Basic Rules that are applied during the application of the Overtake and Feedback System

The basic idea of the Overtake and Feedback (OAF) evaluation methodology is to ensure that if team A defeats "a better team" B, and both teams were ranked/rated relatively close to each other before the game, then A will overtake B, rising to just above B in the rankings (and A's rating will be slightly higher than B's after the game).

To begin with, each team will be expected to earn its rating, which will be updated after each game it plays. The teams are ranked in descending order according to their rating after each week's worth of games, where the team with the highest rating will be given the rank of N if there are N teams (which is equivalent to being ranked as the #1 team).

So, if team A defeats team B, and its rank is smaller than B by not more than SQRTN (which represents the rounded value of √N), then the two team's ratings will be averaged and A's new rating will be assigned as this average + 0.4, and B's rating will be the same average - 0.4. Team A is now ranked higher than B because of that outcome, however, if team A is more than N positions below team B in the current rankings, then a modified overtake function must be applied, to lessen the effect of this "slight (or major) upset", and I will describe this function a little later on.

If A beats B, but is already ranked higher than B, its rating will go up by √(game score difference) * ((team B's rank) / (N+1))2, and B's will decrease by √(game score difference) * ((N+1-team A's rank)/(N+1))2. If both teams have roughly the same ranking/rating, the winning team could gain a larger, relative rating increase over the losing team by applying these updates than by utilizing the overtake strategy above, so, whichever method yields the larger separation between the winning and losing team's ratings will be used to update those team's ratings.

Teams are initially randomly ranked, and given a rating equal to its ranking, i.e. a team with the rank of  99 is assigned a rating of 99.0 to start. Then, each week's games are used to update the respective ratings, the teams are reordered, and then next week's games are used, and so on. At the end of the season, the ratings are normalized (by dividing them by N), and then all the games in that season are fed back into the algorithm. Normally, the rankings/ratings tend to stabilize pretty quickly, but to ensure that this occurs, N * N iterations are performed. The final rankings/ratings are unfortunately somewhat sensitive to the initial ranking, though this is not true in all cases, so 1000 random rankings are used, each one with N*√N iterations, and those 1000 ratings are averaged to produce "the final OAF rating" for each team.

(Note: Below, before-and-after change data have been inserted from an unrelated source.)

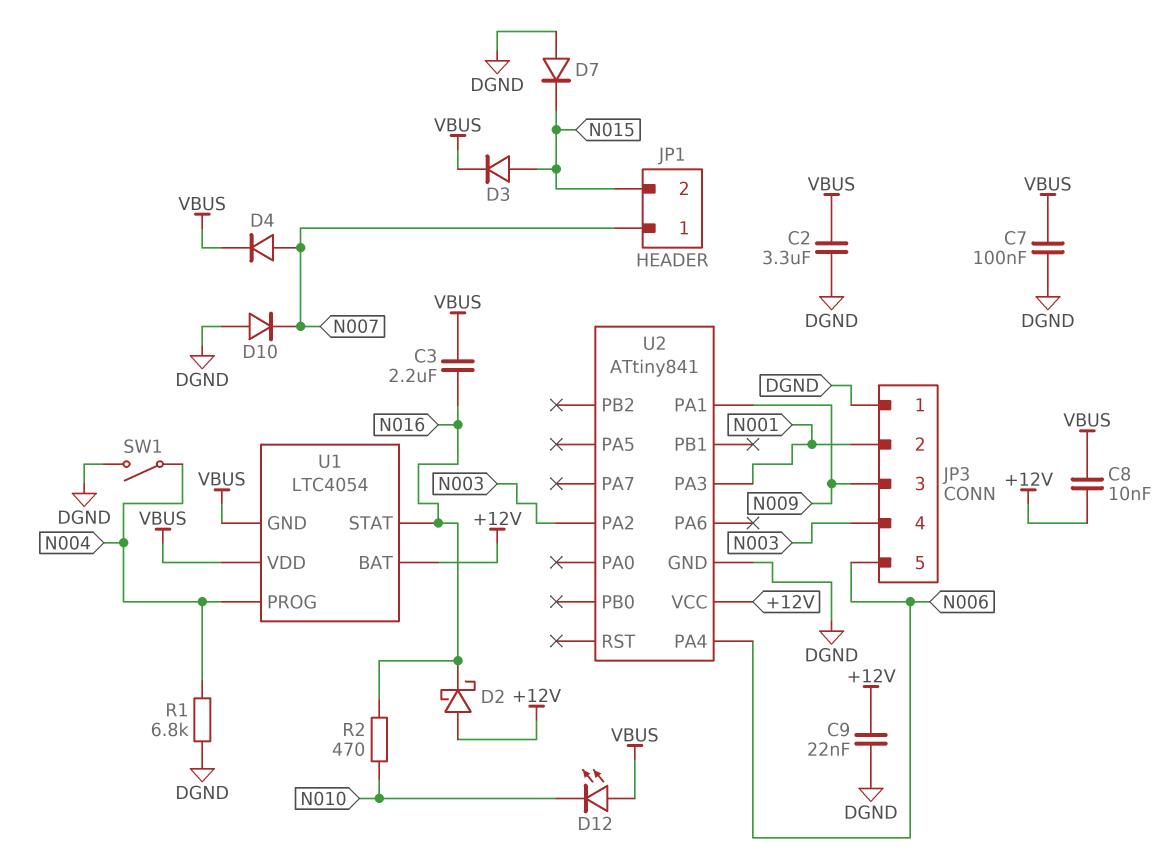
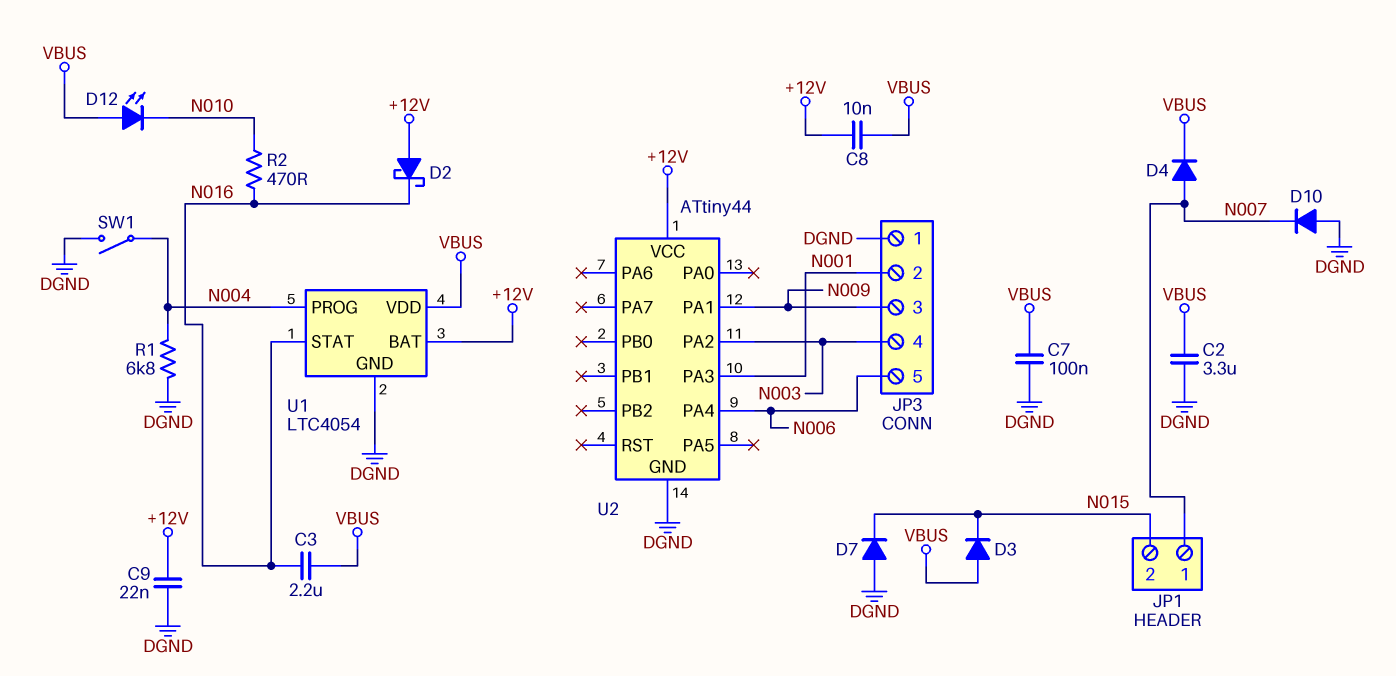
D3: diode (A N015, K VBUS) -> diode (A VBUS, K N015)
U1 pin GND: VBUS -> DGND
U2: ATtiny841 -> ATtiny44

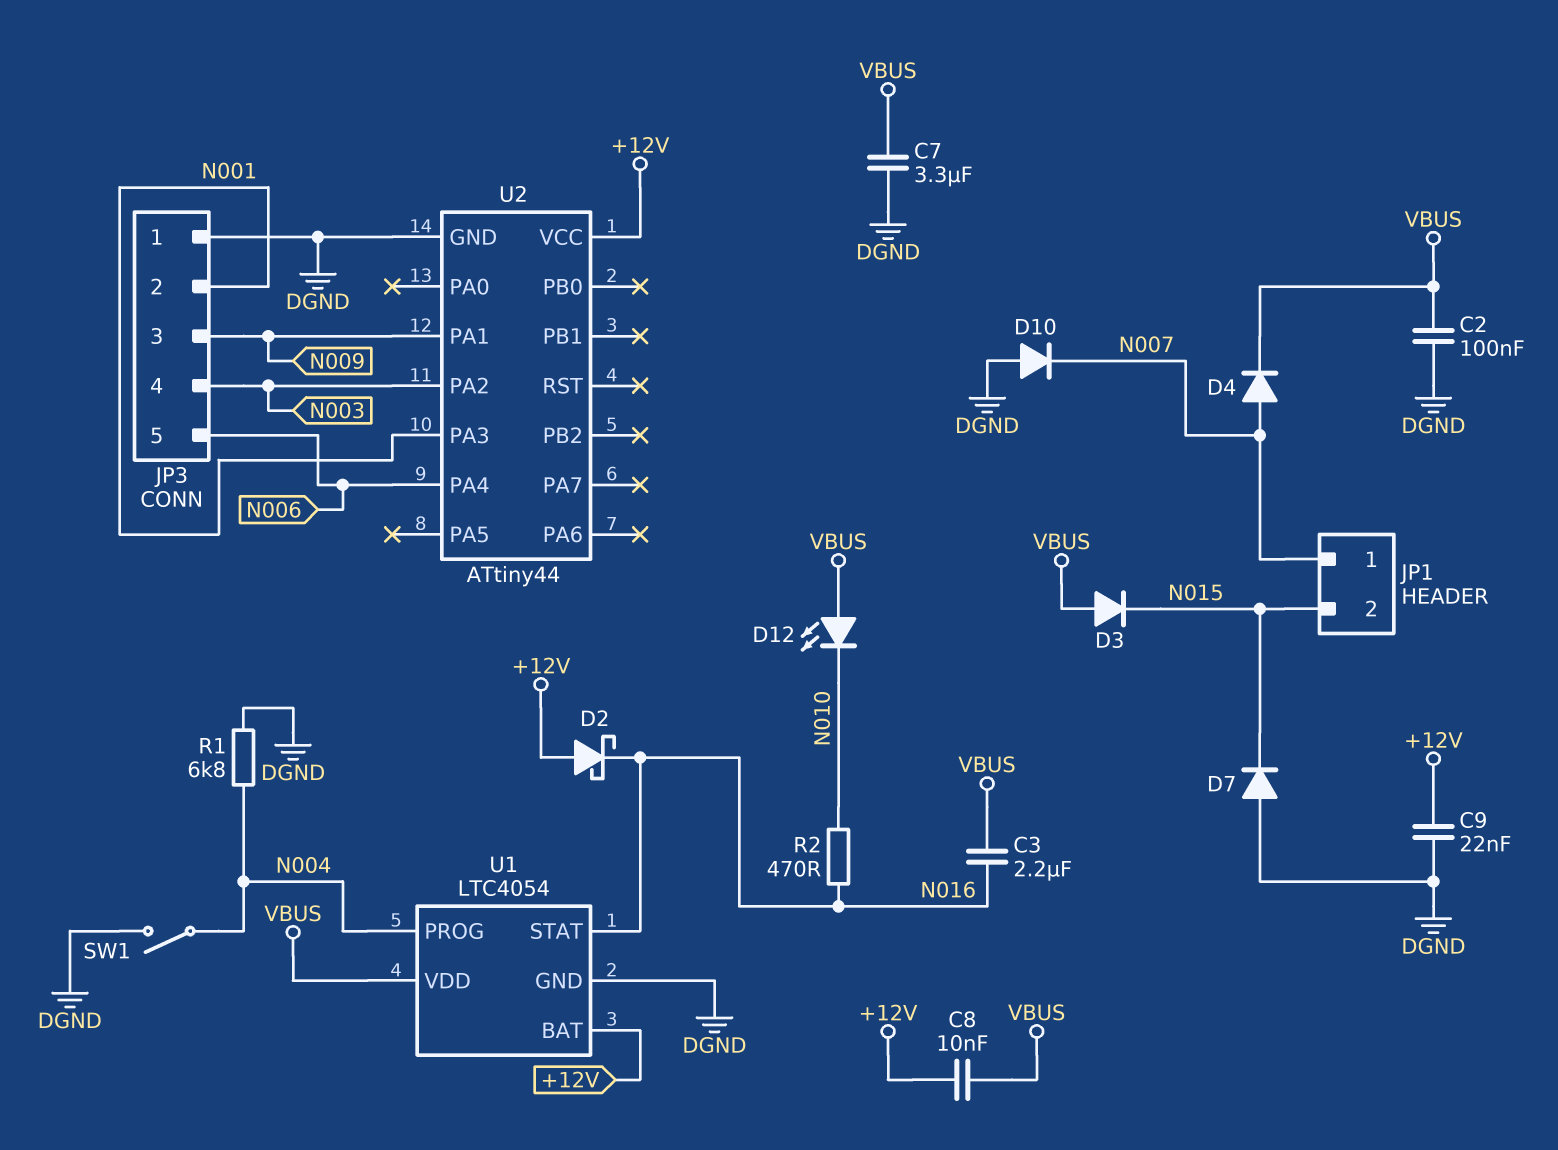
C2: 3.3uF (DGND, VBUS) -> 100nF (DGND, VBUS)
C7: 100nF (DGND, VBUS) -> 3.3uF (DGND, VBUS)

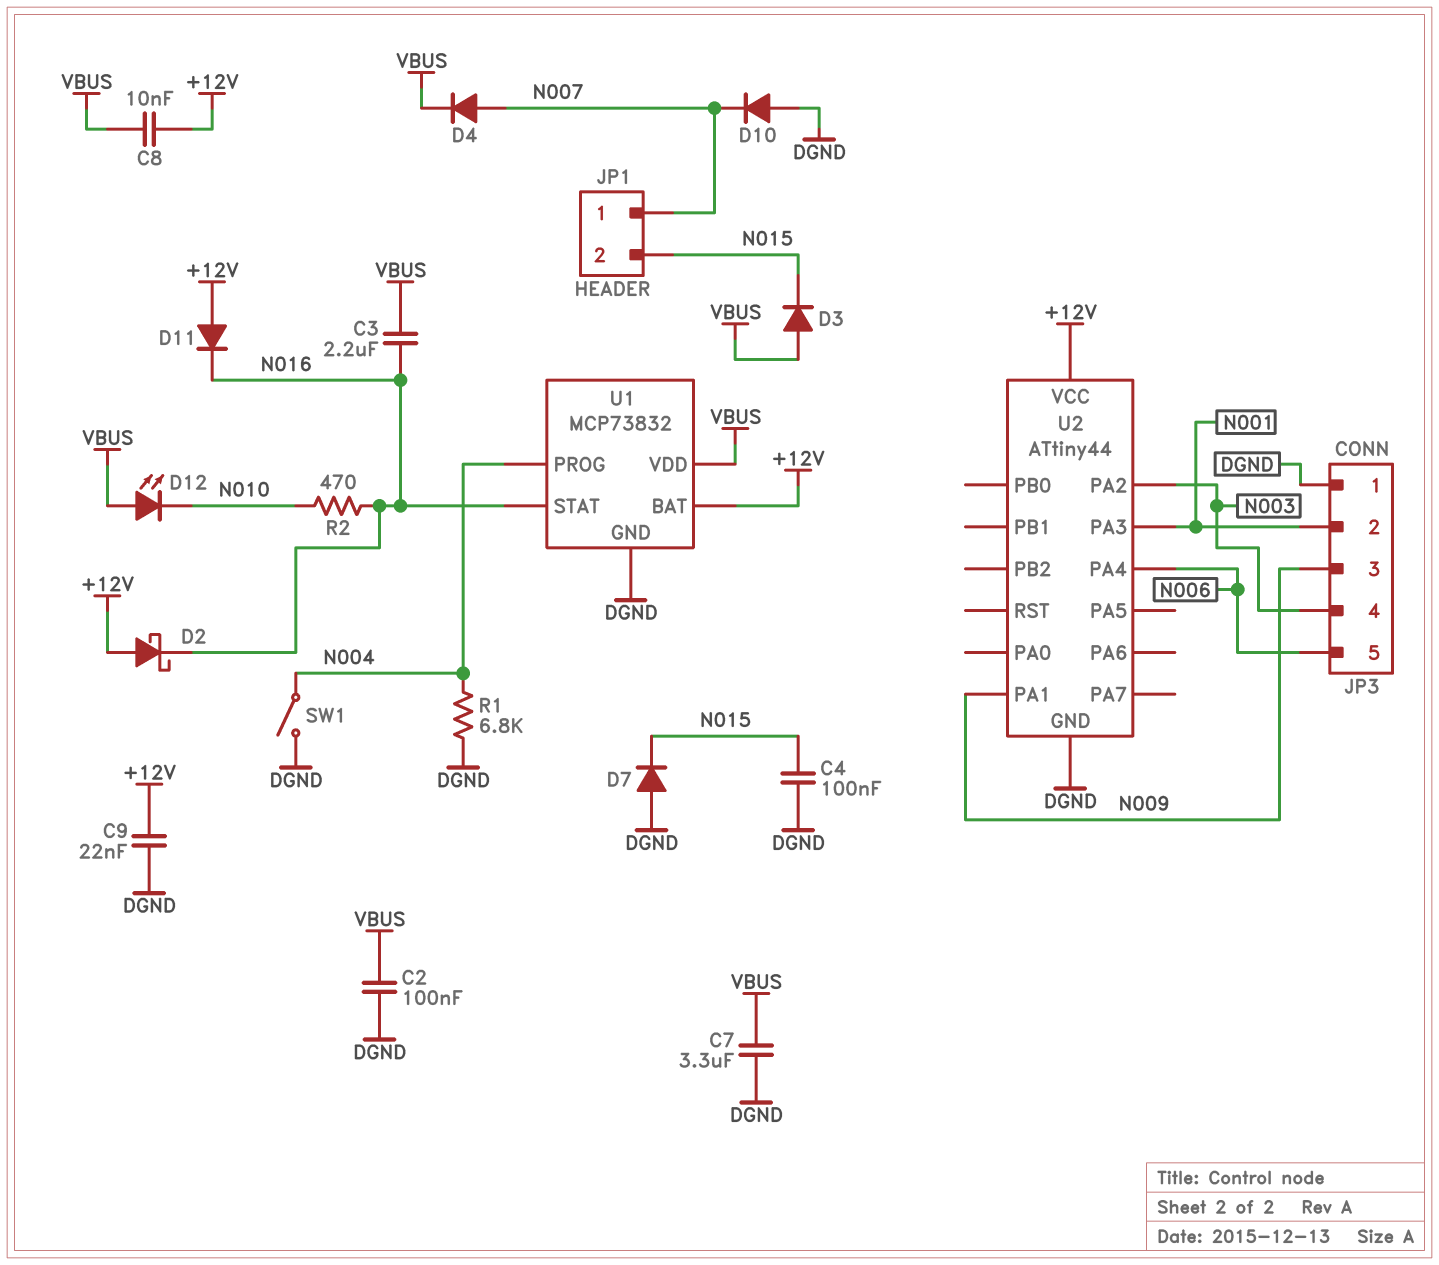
C4: none -> 100nF (DGND, N015)
D11: none -> diode (A +12V, K N016)
U1: LTC4054 -> MCP73832

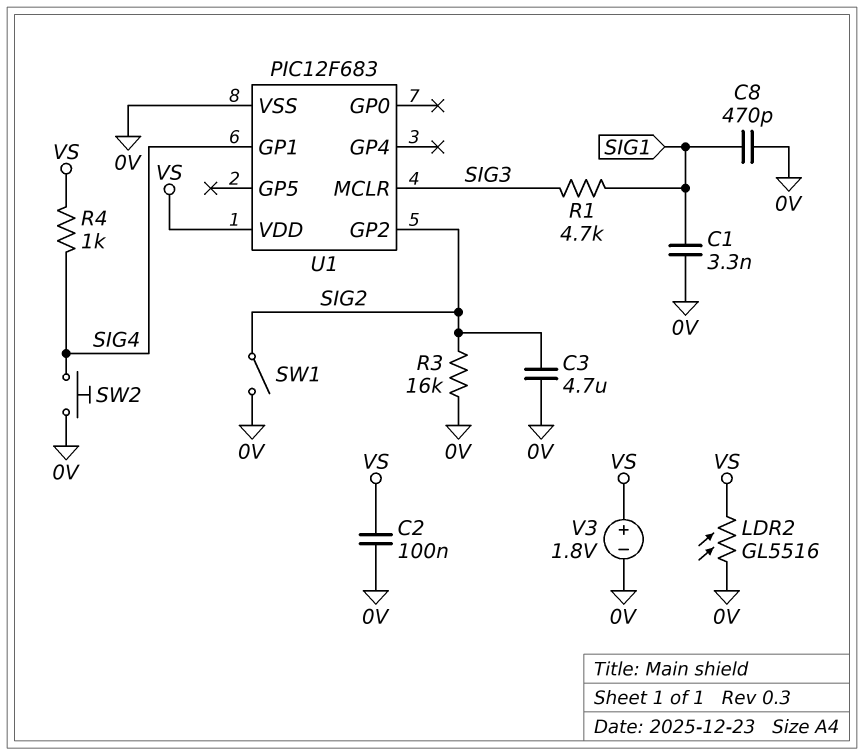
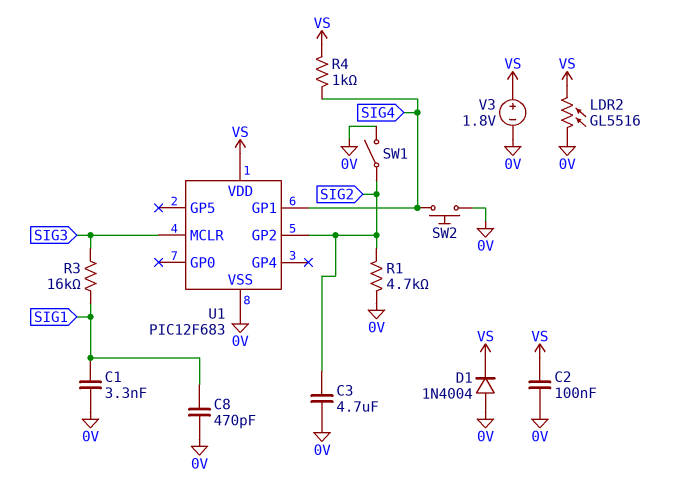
D1: none -> diode 1N4004 (A 0V, K VS)
R1: 4.7k (SIG1, SIG3) -> 4.7k (0V, SIG2)
R3: 16k (0V, SIG2) -> 16k (SIG1, SIG3)

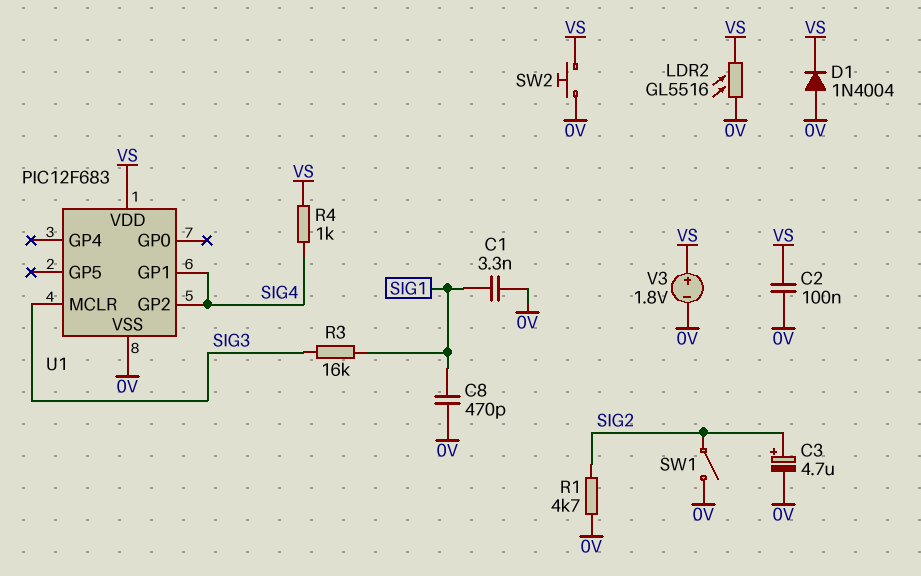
C3: 4.7uF (0V, SIG2) -> 4.7uF (plus SIG2, minus 0V)
SW2: button (0V, SIG4) -> button (0V, VS)
U1 pin GP2: SIG2 -> SIG4

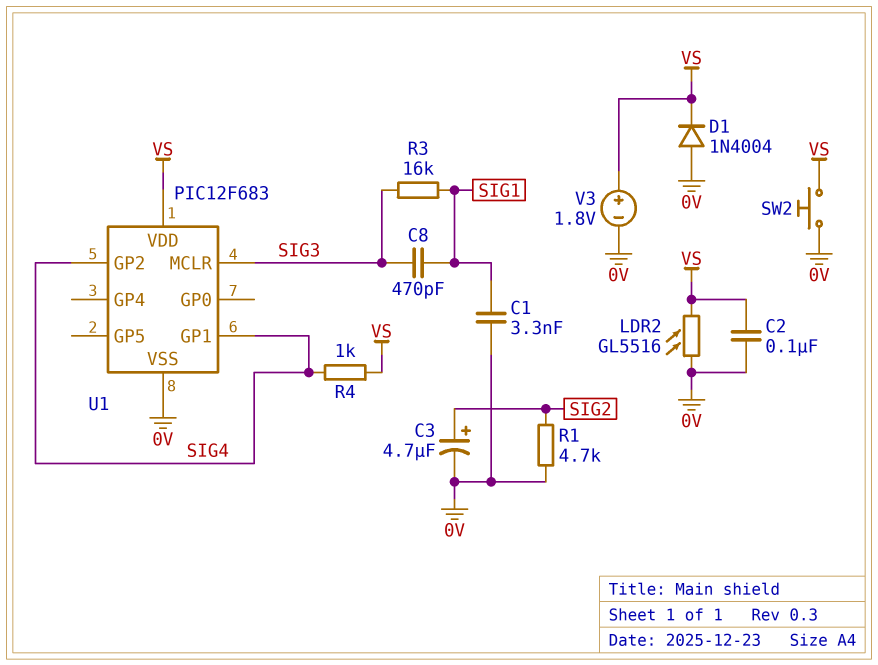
C8: 470pF (0V, SIG1) -> 470pF (SIG1, SIG3)
SW1: switch (0V, SIG2) -> none

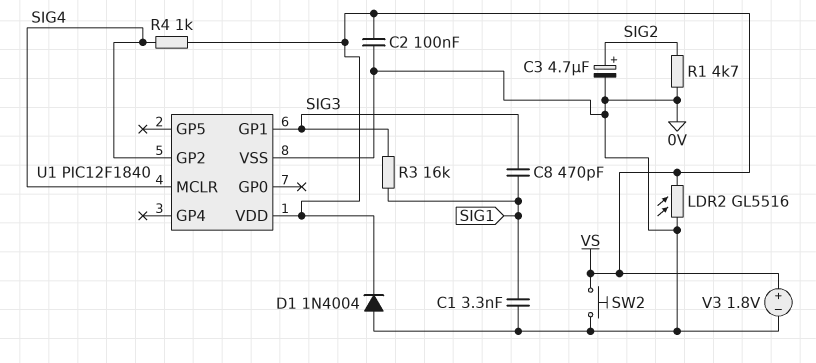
U1: PIC12F683 -> PIC12F1840
U1 pin GP1: SIG4 -> SIG3
U1 pin MCLR: SIG3 -> SIG4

Now to get back to the modified overtake function that is used when "upsets" occur, let us take a look at the first game of 2004, Southern California versus Virginia Tech, utilizing the final 2003 OAF ratings for those teams (which are only relevant in 2003). USC ended up as the top team (#117) with a rating of 114.2505 and VT was team #56, rated at 65.0661. If VT had pulled off that upset, and the ratings and rankings were as listed above, then USC's rating would be reduced by (114.2505 - 65.0661) / (2 + distance) where distance is the largest, integer multiple of SQRTN less than or equal to the separation between the two team's rankings, which in this case is floor(61/11) or 5. (The farther down in the ranking the team that pulls off the "upset" is, the larger the denominator that will be used in the modified overtake function, thereby lessening the effect of a major upset more than losing to a team that is rated higher as such an outcome is considered more of a statistical anomaly than providing valuable information about the team's abilities.)

So, USC's rating would theoretically shrink by 7.0263 and that is how much VT's rating would increase by. (In subsequent iterations, those teams may be closer together because of this outcome, which would make the value of distance smaller, and therefore the amount the ratings change larger.) In actuality, to avoid some possible discontinuities in how ratings are updated at the multiples of SQRTN, that 7.0263 value is compared with the rating of the team that is exactly 55 below USC, which is allowed to use the denominator of 6 (not 7). (This ensures consistency as we want to use the denominator of 2 for team #106 - the pure overtake denominator value to get the exact average of the two ratings - for such calculations.) If team #62 (117-55) had a rating difference of 66 with USC, then 66/6 is larger than 7.0263 and that value of 11 would be used to decrease USC rating, and to increase VT's. So essentially, the teams that are less than or equal to SQRTN below its beaten opponent, use the pure overtake denominator of 2, then the next such SQRTN teams further down use a denominator of 3 with its rating, or a denominator of 2 using the rating of the team that is exactly SQRTN below the losing team; whichever value is larger gets applied to both team's ratings. Each subsequent group of SQRTN teams below that in the rankings increase those two denominator values each by one when this situation occurs (when utilizing this modified overtake function).

Though anomalies do sometimes occur using the OAF rating system, as there is no "perfect" evaluation system, this iterative methodology has correlated fairly well with the major polls as can be see via one of the links on the prior OAF "home page".